Portraits, Museum Bojimans Van Beuningen, Rotterdam, The Netherlands

Portraits, Museum Bojimans Van Beuningen Museum, Rotterdam, The Netherlands

This museum houses works from medieval to modern times.

There are several portraits that spoke to me. The first is that by Max Beckmann.


‘Portrait of the family Lutjens’ by Max Beckmann, 1944


This is Max Beckman with his wife and child. The couple are seated, she may hold some knitting and his hand, his wife’s hand is also raised and cupped against his torso. The child hold a clown or jester with one hand and points to it with the other. The expression on the faces is sober. They are on a patterned rug in the foreground and there is a lit candle and picture frame above the child.

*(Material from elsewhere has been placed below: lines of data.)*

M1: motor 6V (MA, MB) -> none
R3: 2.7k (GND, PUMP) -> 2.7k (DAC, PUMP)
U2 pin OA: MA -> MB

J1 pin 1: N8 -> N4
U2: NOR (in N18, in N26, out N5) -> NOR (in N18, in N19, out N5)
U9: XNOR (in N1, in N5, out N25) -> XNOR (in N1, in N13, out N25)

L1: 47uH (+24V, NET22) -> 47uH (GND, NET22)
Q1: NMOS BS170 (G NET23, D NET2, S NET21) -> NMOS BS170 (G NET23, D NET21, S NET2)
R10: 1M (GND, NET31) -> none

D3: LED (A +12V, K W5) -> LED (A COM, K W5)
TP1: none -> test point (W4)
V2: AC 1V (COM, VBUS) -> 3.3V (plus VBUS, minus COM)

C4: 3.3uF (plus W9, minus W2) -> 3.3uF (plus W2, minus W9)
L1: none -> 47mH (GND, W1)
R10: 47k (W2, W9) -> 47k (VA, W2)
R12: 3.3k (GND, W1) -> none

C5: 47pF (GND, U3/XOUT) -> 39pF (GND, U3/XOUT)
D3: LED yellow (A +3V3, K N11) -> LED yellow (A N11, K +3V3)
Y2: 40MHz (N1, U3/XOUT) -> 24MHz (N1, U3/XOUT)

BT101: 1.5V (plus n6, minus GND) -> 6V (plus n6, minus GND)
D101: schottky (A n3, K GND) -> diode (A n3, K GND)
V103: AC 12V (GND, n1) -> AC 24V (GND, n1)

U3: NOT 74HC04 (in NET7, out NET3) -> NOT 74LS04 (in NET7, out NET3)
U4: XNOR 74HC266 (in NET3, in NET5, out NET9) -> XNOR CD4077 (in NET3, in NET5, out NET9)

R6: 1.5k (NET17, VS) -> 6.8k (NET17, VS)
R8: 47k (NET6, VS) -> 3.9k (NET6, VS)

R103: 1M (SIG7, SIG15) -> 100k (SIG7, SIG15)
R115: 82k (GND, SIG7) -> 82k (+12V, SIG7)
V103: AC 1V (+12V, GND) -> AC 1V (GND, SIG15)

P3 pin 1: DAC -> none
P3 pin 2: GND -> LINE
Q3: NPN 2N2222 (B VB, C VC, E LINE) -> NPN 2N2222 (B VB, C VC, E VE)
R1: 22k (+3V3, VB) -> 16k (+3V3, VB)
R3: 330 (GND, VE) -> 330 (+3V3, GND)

What does this mean? The hands are disproportionally large in the image and his hand is open as in begging or supplication. The painting does not flatter the people; it is a cold family painting. The candle represents hope and constancy. Beckman was one of the many artists labeled as ‘degenerate,’ by the Nazis and his works were removed from museums in Germany and he was not allowed to paint. He escaped to the Netherlands where he found a home. This painting comes from this time after his escape.

The next portrait that lingered in my mind was ‘Self-portrait’ by Kit Kep, from 1902.


‘Self-portrait’ Kit Kep,1902.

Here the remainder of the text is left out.